Methodologies used for cell line AML12 (non-cancerous liver cells) and CCD841 (non-cancerous colon epithelial cells) are similar to the methods used for cancer cells.

Results

In a set of dose response experiments, 6 cell lines representing different types of cancers, namely HT-29 (colon cancer), H2342 (NSCLC, adenocarcinoma subtype), H292 (NSCLC, adenocarcinoma subtype), SW620 (CRC), H1806 (triple negative breast cancer) and OAW28 (ovarian cancer), were studied (FIG. 2). Treatment consisted of exposure for 48 hours using 2 different encapsulated derivatives of liposomal alpha pemetrexed hexaglutamate, namely liposomal alpha L hexaglutamate (liposomal aG6) and its mirror image, liposomal alpha D hexaglutamate (liposomal aDG6) also referred to as its corresponding enantiomer.

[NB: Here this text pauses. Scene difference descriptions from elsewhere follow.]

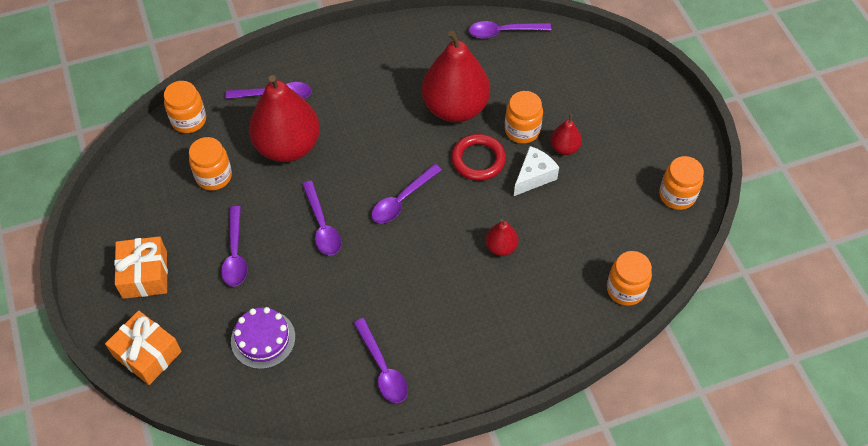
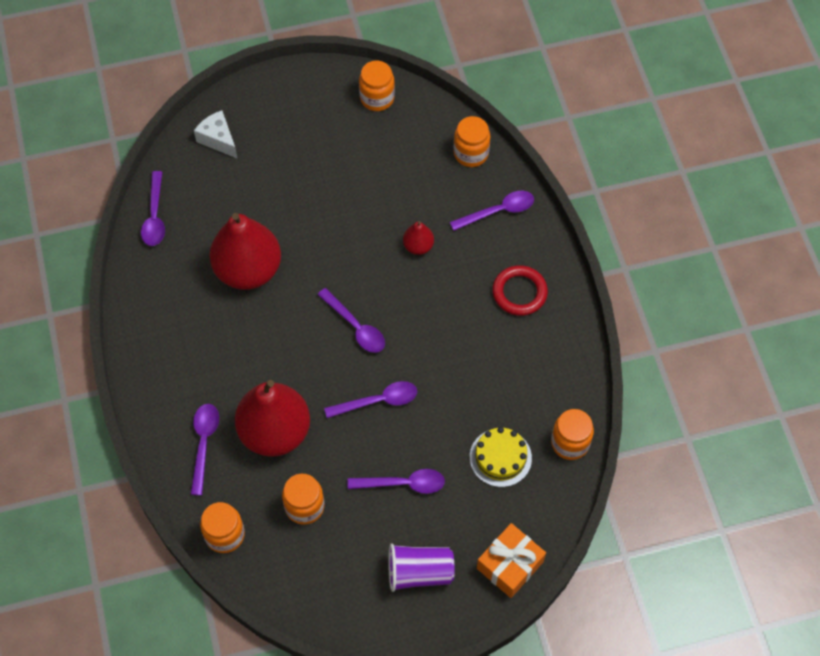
camera: 85 degrees left, 5 degrees up
(145, 274) = (419, 572): orange gift -> purple cup
(263, 339) = (500, 457): purple cake -> yellow cake
(383, 368) = (537, 354): purple spoon -> purple spoon (498, 211)
(478, 160) = (316, 255): red ring -> red ring (519, 292)
(522, 130) = (285, 213): orange jar -> orange jar (570, 443)
(534, 176) = (342, 210): white cheese -> white cheese (218, 139)
(564, 148) = (312, 180): red pear -> none

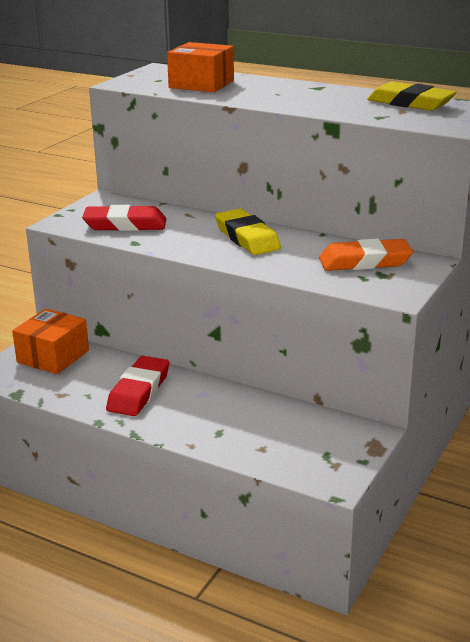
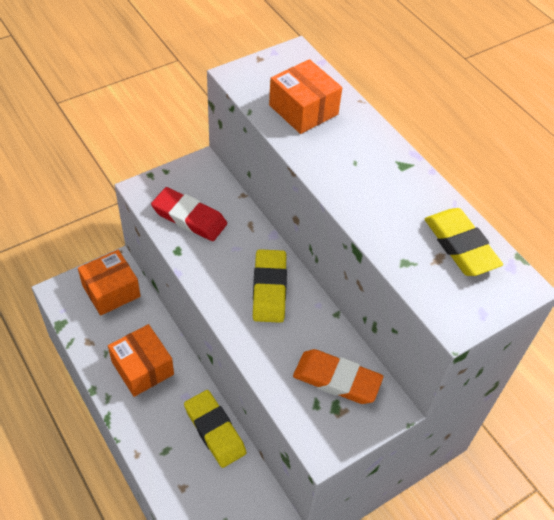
camera: 25 degrees right, 25 degrees up
(139, 391) = (142, 368): red eraser -> orange box
(255, 403) = (214, 430): none -> yellow eraser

The relative potency of the above mentioned derivatives as compared to pemetrexed, following exposure over 48 hours, is represented in FIG. 2. The relative potency of treatment using the various derivatives, as shown in this figure was calculated by dividing the IC50 of pemetrexed by the IC50 of the liposomal alpha pemetrexed hexaglutamate for each cell line. As shown in this figure, in all cell lines, the potency of liposomal alpha pemetrexed hexaglutamate well exceeded that of pemetrexed. By way of example, consider the NSCLC cell line H292. As shown in the figure, the potency of liposomal alpha pemetrexed hexaglutamate was ≥50-fold that of pemetrexed. This suggests that a 2% or lower dose of the liposomal alpha pemetrexed hexaglutamate could have the same treatment effect as a 100% dose of pemetrexed.

As stated in some instances increased uptake of payload can be achieved by targeting the liposomal delivery vehicle using antibody such as Folate Receptor Alpha. By way of example in the next two experiments Liposomal L Gamma G₆/Lps Hexa gG6 was encapsulated using the methods previously described above. Subsequently, pemetrexed, liposomal gamma pemetrexed hexaglutamate derivatives (Liposomal L gamma G6/Lps Hexa gG6) and Folate Receptor Alpha Targeted Liposomal L Gamma G6 (Liposomal gG6-FR1Ab), Free (unencapsulated) L gamma G6 were tested for cytotoxic activity on representative cell lines in non small cell lung cancer cells (NCI-H2342) and colorectal cancer cells (HT-29) as shown in FIG. 3 and FIG. 4 respectively. These data show that both liposomal L gamma pemetrexed hexaglutamate and Folate Receptor Alpha Targeting liposomal L gamma pemetrexed hexaglutamate are more potent than pemetrexed in both cell lines. In general Folate Receptor Alpha Antibody targeting liposomes show the highest potency. By contrast free L gamma G6 has the lowest potency due to its inability to traffic across cell membranes effectively.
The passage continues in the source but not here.